Best hardware-to-price ratio in the AU 6-bay category, undercutting Synology and QNAP equivalents.

Software & Features 25% 5/10

UGOS is functional but immature vs DSM/QTS; thin app ecosystem, no CGNAT relay, unpredictable updates.

Build & Hardware 15% 8/10

PCIe 3.0 x4 slot, dual 2.5GbE, two M.2 NVMe slots, HDMI 2.0, and hot-swap bays at this price.

Ease of Use 15% 6/10

Clean interface for basics but CGNAT workarounds and limited first-party apps add friction for some users.

The UGREEN DXP6800 Pro earns a strong hardware recommendation for Australian buyers who want 6-bay NAS capacity with a PCIe expansion slot and dual 2.5GbE at a price below Synology’s equivalent. The hardware is genuinely competitive and the value proposition is real.
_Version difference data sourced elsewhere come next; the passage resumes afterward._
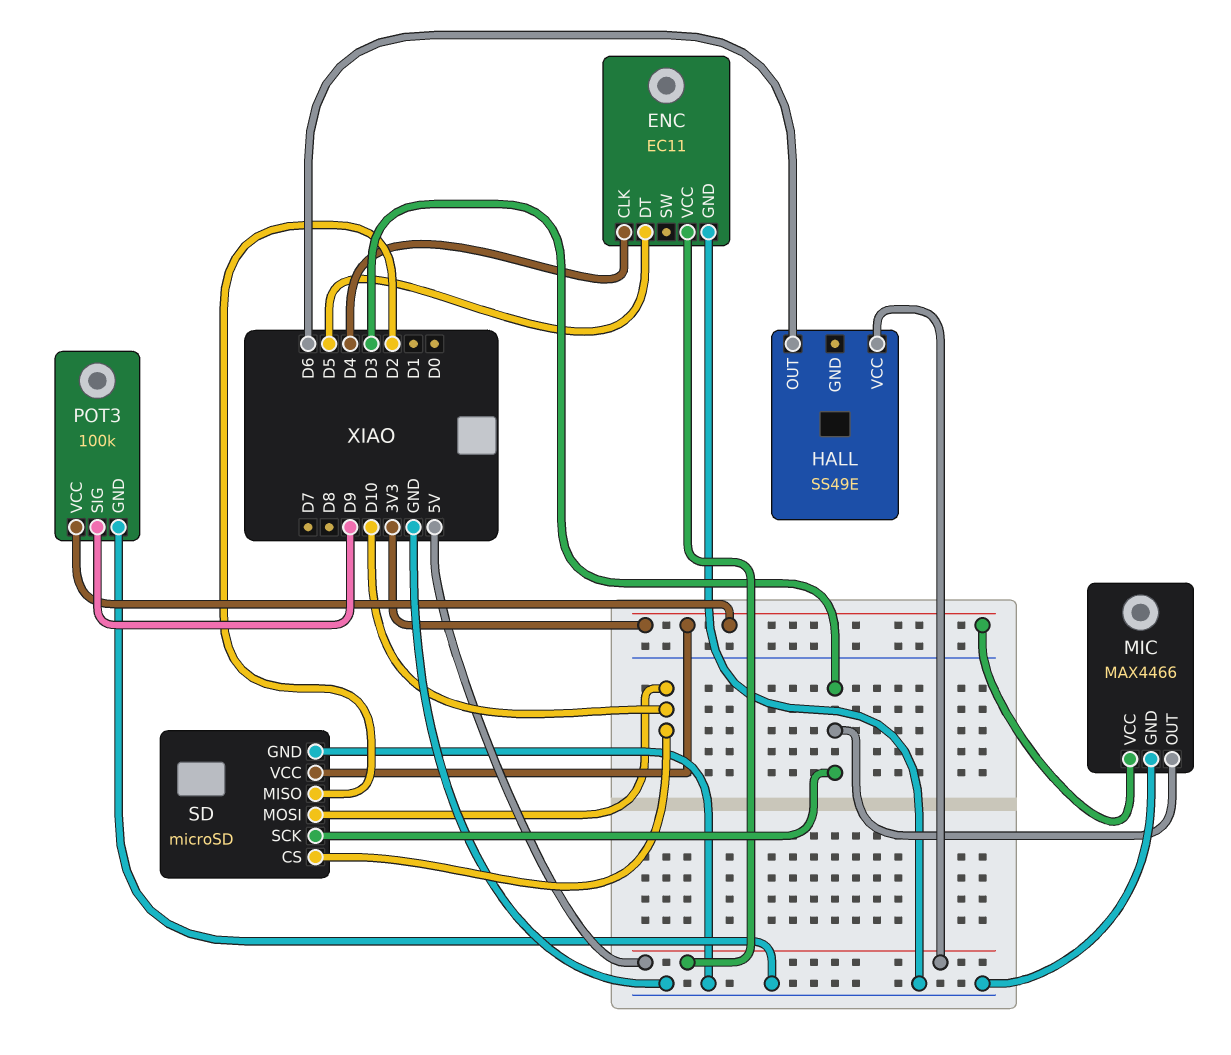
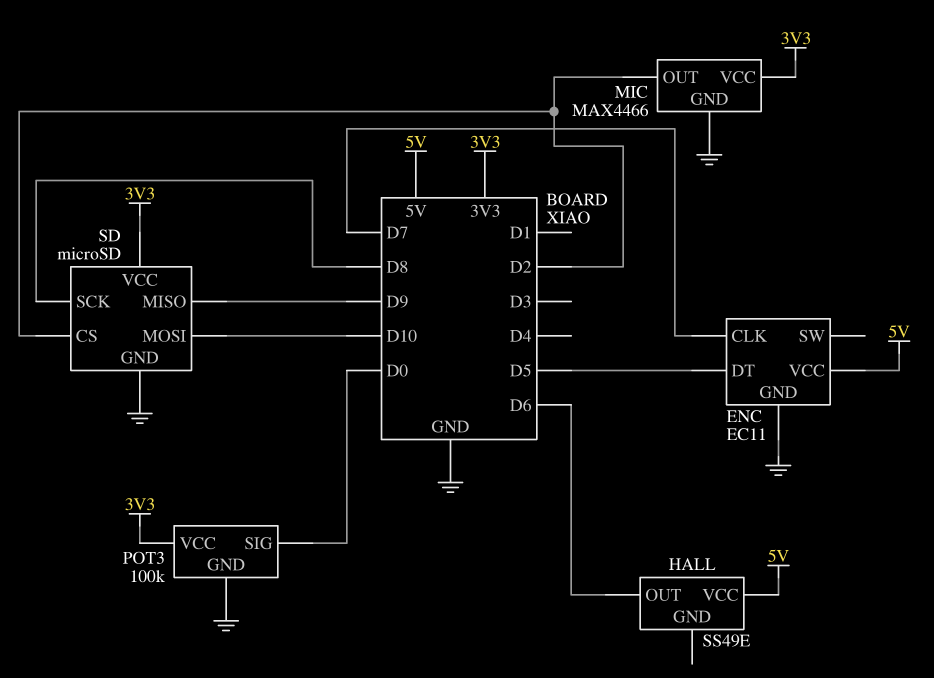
ENC pin CLK: D4 -> D7
MIC pin OUT: D3 -> D2
POT3 pin SIG: D9 -> D0
SD pin CS: D10 -> D2
SD pin MISO: D2 -> D9
SD pin SCK: D3 -> D8

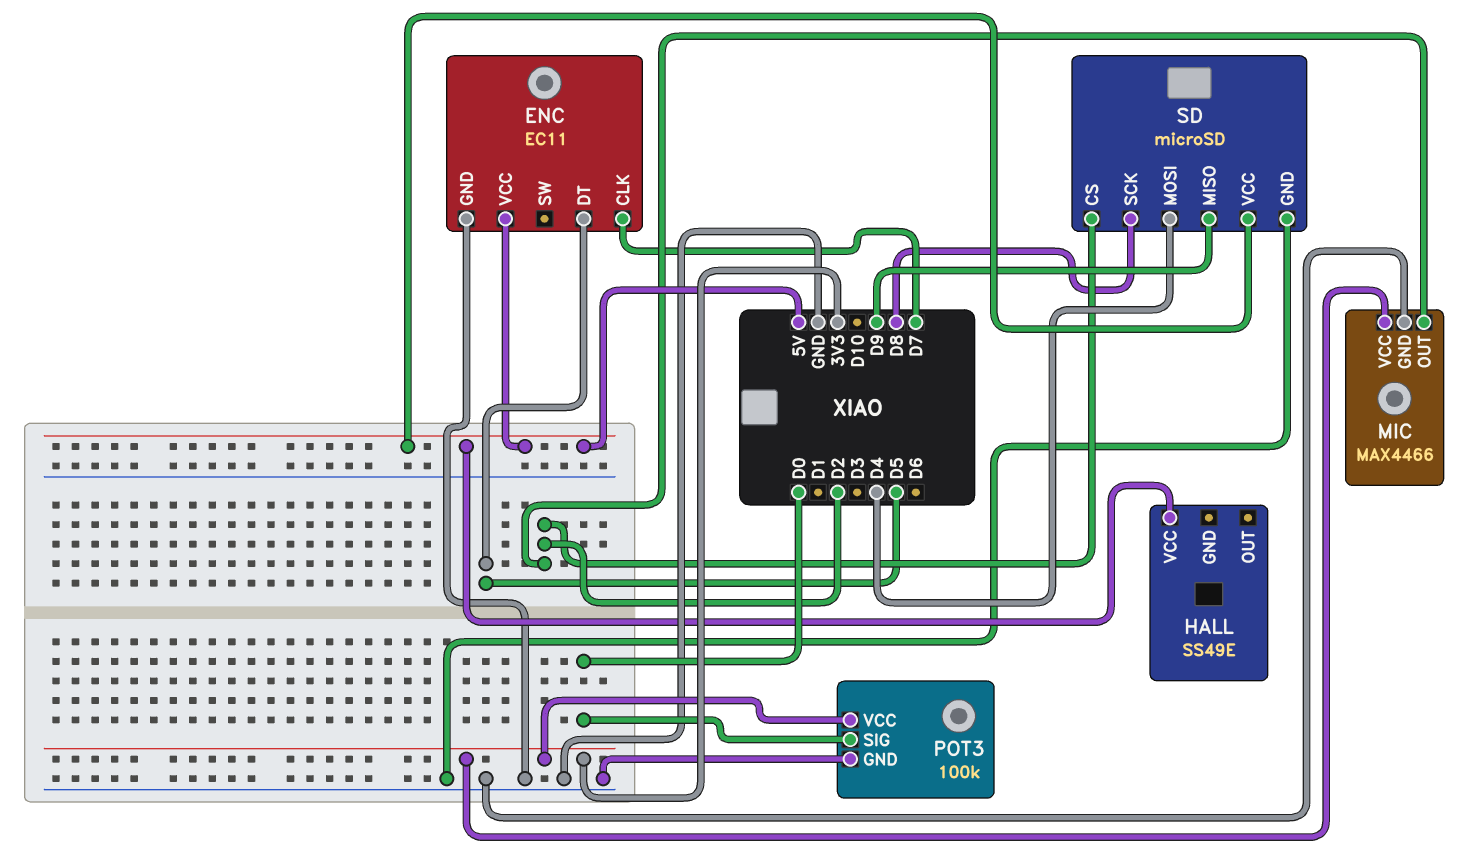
HALL pin OUT: D6 -> none
SD pin MOSI: D10 -> D4
SD pin VCC: 3V3 -> 5V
The qualifier is UGOS. If you primarily run file sharing, Docker containers, and basic backup jobs, UGOS covers your needs today. If you depend on Synology’s polished first-party apps. Synology Photos, Synology Drive, Hyper Backup’s cloud integration. Or QNAP’s Virtualisation Station, the DXP6800 Pro is not a direct substitute. CGNAT users in Australia should also factor in the lack of a built-in relay before committing.

For buyers comfortable with a maturing ecosystem and confident in Docker for any advanced workloads, the DXP6800 Pro is the best-value 6-bay NAS available in Australia right now. Check our comparison of Synology vs UGREEN and QNAP vs UGREEN to see how the ecosystems stack up before committing.

See all UGREEN NAS models available in Australia with current AU pricing.

UGREEN NAS Australia Guide

Related reading: our NAS buyer's guide and our AU retailer guide.

Use our free NAS Sizing Wizard to get a personalised NAS recommendation.

Where can I buy the UGREEN DXP6800 Pro in Australia?

The UGREEN DXP6800 Pro is available directly from UGREEN’s Australian store (ugreen.com.au) at $2,159.99. It is also stocked by Scorptec. UGREEN handles Australian warranty and support directly rather than through a third-party distributor like Dicker Data.

Can the UGREEN DXP6800 Pro run Docker containers?

Yes. UGOS includes Dockge as its Docker container management interface. The Intel Celeron N5105 is an x86 processor, so standard Docker Hub images run without architecture compatibility issues. Home Assistant, Nextcloud, Portainer, and most common self-hosted applications work well. The 8GB base RAM (expandable to 32GB) gives good headroom for multiple simultaneous containers.

Does the UGREEN DXP6800 Pro support 10GbE networking?

Not natively, but its PCIe 3.0 x4 slot accepts compatible 10GbE network cards. This is a significant hardware advantage over Synology and QNAP models at a similar price point, where 10GbE cards are also add-ons. UGREEN’s compatibility list for PCIe cards is narrower than Synology or QNAP’s, so verify your card is supported before purchasing.

Does the UGREEN DXP6800 Pro work with CGNAT in Australia?

Partially. UGOS supports DDNS and standard port forwarding for remote access, but does not have a first-party CGNAT relay like Synology’s QuickConnect. Australian users on CGNAT connections (common on Aussie Broadband, TPG, and other NBN resellers) will need to set up Tailscale or a WireGuard VPN via Docker to access the NAS remotely. This is a real limitation for CGNAT users and a notable gap versus Synology’s offering.

How does UGREEN DXP6800 Pro compare to Synology DS1525+?

The DXP6800 Pro and DS1525+ are comparably priced in Australia (~$2,159 vs ~$2,200-$2,400). The DXP6800 Pro has dual 2.5GbE (DS1525+ has one) and more PCIe bandwidth. The DS1525+ uses an AMD Ryzen R1600 (better single-thread performance) and runs DSM. Synology’s best-in-class NAS operating system with a mature app ecosystem. For software-dependent workflows, the DS1525+ wins. For raw hardware value and network flexibility, the DXP6800 Pro is competitive.